参院選から1カ月たった。今年の夏は、参院選当時から猛暑が続いている。熱中症で死者が多く出るほどだ。この猛暑は日本だけでなく、地球上のあちこちで起きている。旱魃や豪雨など異常気象が頻発するのは、地球温暖化の影響だろう。
選挙後の政界は、夏休み中である。議員さんは外遊の季節で、「宴のあと」の静けさといえる。「宴のあと」といえば三島由紀夫の小説にある。都知事選に立候補して敗れる元外務大臣をモデルにし、裁判になった問題作だ。もちろん、小説のことを書くつもりはない。
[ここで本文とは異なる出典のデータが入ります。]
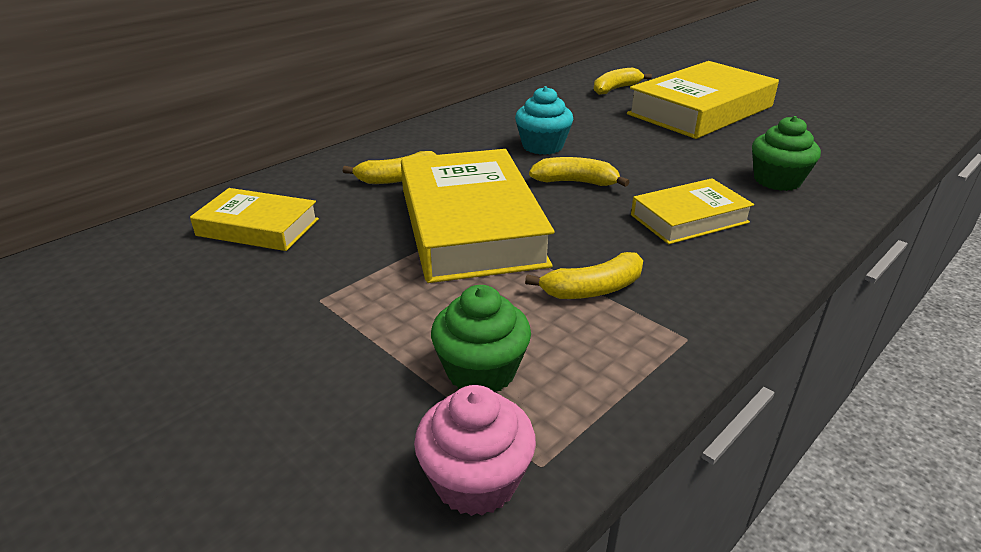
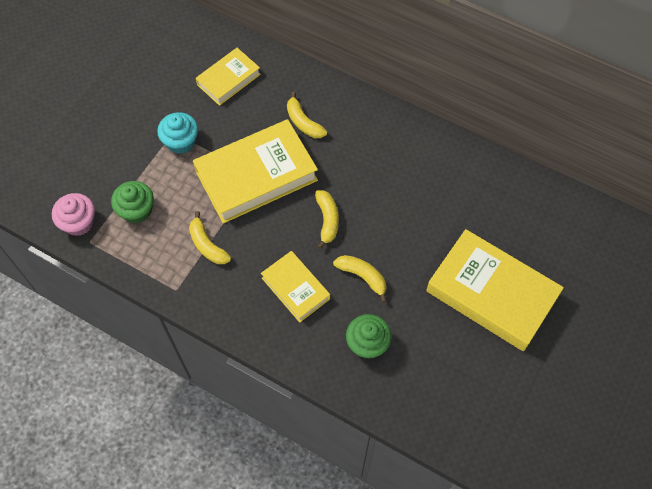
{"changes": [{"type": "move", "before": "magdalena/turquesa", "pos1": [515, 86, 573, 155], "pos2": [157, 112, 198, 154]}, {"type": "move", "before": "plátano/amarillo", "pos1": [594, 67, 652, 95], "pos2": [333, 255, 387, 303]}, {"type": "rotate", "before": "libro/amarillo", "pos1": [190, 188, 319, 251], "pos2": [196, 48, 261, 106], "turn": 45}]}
参院選という宴が終わり、その後がどうなるのか。「宴のあと」を懸念しているのである。
ご存知のように、参院選は予想通り自民・公明の圧勝、民主の惨敗に終わった。投票率は低く、政治不信は募るばかりといえる。前回のコラムで自民に大勝させるといろんな心配が出てくると述べたが、結局はその道を国民は選択してしまった。
野党側は民主以外に、平成維新の会、みんなの党、みどりの風など多くの党に分かれ、お互いに足の引っ張り合い。選挙後は民主、維新の会、みんなの党のいずれも内紛を起こした。野党が団結しないといけない状況の中で、逆に抗争でバラバラなのだから、どうしようもない。
自民の大勝で念願の衆参のねじれが解消された。いよいよ安倍晋三首相が狙っている憲法改正が待っている。国民が政治に無関心であればあるほど、自公政権は好きなようにできる。本丸である「憲法9条の改正」に向けて、まっしぐらという感じである。
もっとも、自民の圧勝で与党側もいささか緩みが出ている。麻生太郎副総理が「改憲はナチスの手口に学べ」と失言して、内外で大きな問題になった。発言を撤回してもそう簡単に元には戻らない。作家・歴史家の半藤一利さんが新聞のオピニオン欄で、「政治家諸公の歴史知らずのお粗末は毎度のことながら、こんどの麻生副総理発言にはいささかあぜんとした」と書いている。
小党分裂の末に一党独裁になったドイツの歴史を挙げ、「参院選が終わってつくづく思うことは、今の時代、政治とはイメージ操作だな、ということ。ナチスの宣伝相ゲッベルスが言ったように、活字よりは音声、理屈よりは印象、思考よりは気分が優先される。…歴史の教訓とは、歴史から何も学ばないこと、と誰かが言った言葉があらためてよみがえってくるのである」と。
この皮肉が、政治家や国民に応えるのだろうか。もうすぐ「宴のあと」の政治の季節がやってくる。